Impact
The vulnerability lies in OpenClaw's process cleanup mechanism, which enumerates all processes on the host and terminates those whose command line matches a pattern. The cleanup routine does not verify that a matched process belongs to the current OpenClaw instance. As a result, a local or privileged user can trigger the CLI to send SIGKILL signals to any process that matches the pattern, regardless of ownership. This flaw can lead to unintended termination of unrelated processes, causing disruption of services or user tasks, and is classified as CWE‑283, an authorization error.

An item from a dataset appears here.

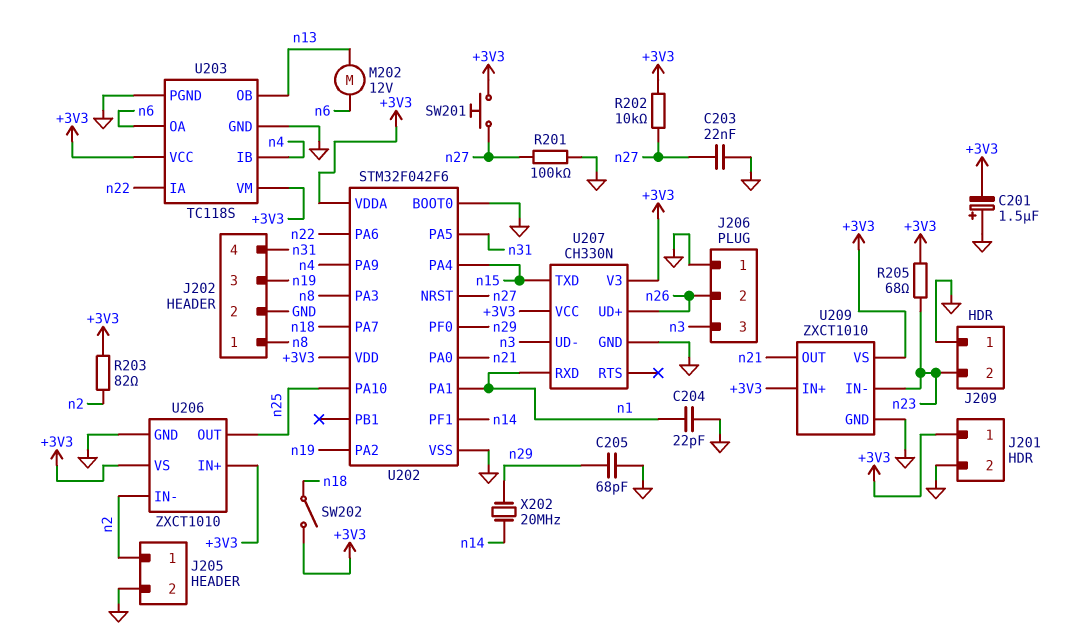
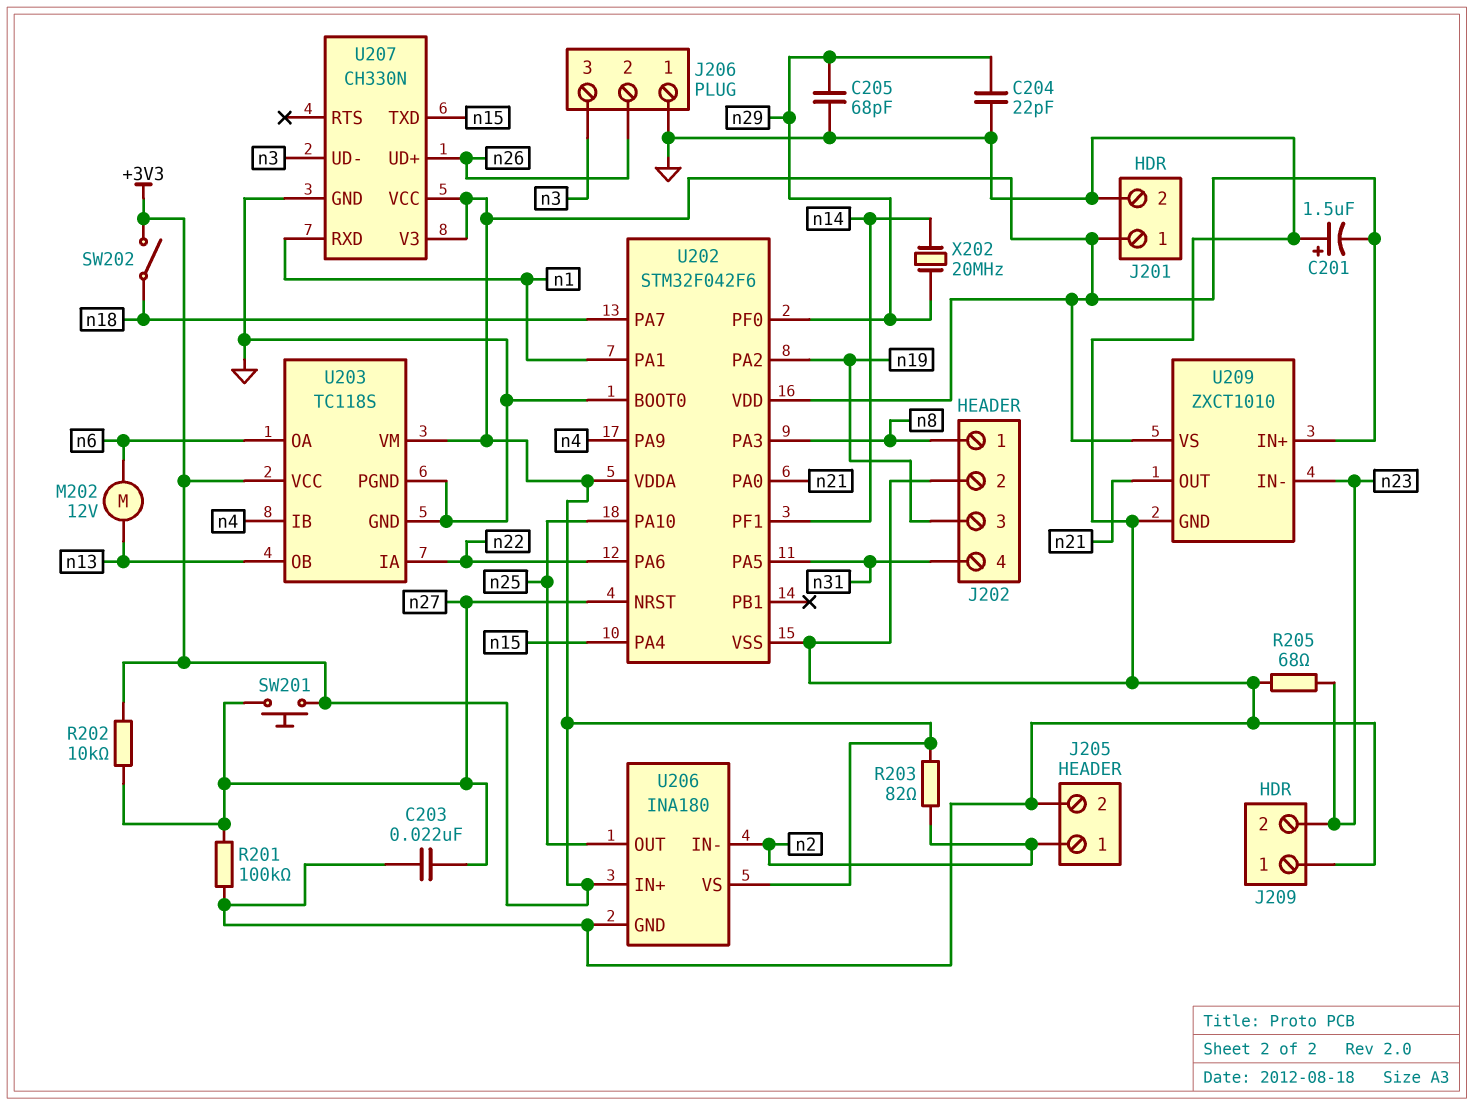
C204: 22pF (GND, n1) -> 22pF (GND, n29)
R205: 68 (+3V3, n23) -> 68 (GND, n23)
U206: ZXCT1010 -> INA180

The primary impact is local denial of service through arbitrary process termination.
Affected Systems
The affected product is the OpenClaw personal AI assistant CLI, produced by the vendor OpenClaw. Versions 2026.2.13 and earlier are vulnerable. The issue does not affect the OpenClaw server component or any other platform, as it is confined to the CLI's cleanup helper. The vulnerability applies to deployments running on shared hosts where the OpenClaw CLI has the necessary permissions to enumerate and kill system processes.
Risk and Exploitability
The CVSS base score of 4.3 indicates a moderate severity. The EPSS score is below 1%, implying a very low probability of exploitation at the present time. OpenClaw is not listed in the CISA KEV catalog, and no public exploit code is available yet. The flaw is exploitable by a local attacker who can execute the CLI or has access to its cleanup functionality. Because the bug runs locally and requires only the ability to invoke the cleanup routine, the attack vector is inferred as local or shared-host exploitation. The impact is relatively limited to the host environment and does not provide remote code execution or network compromise.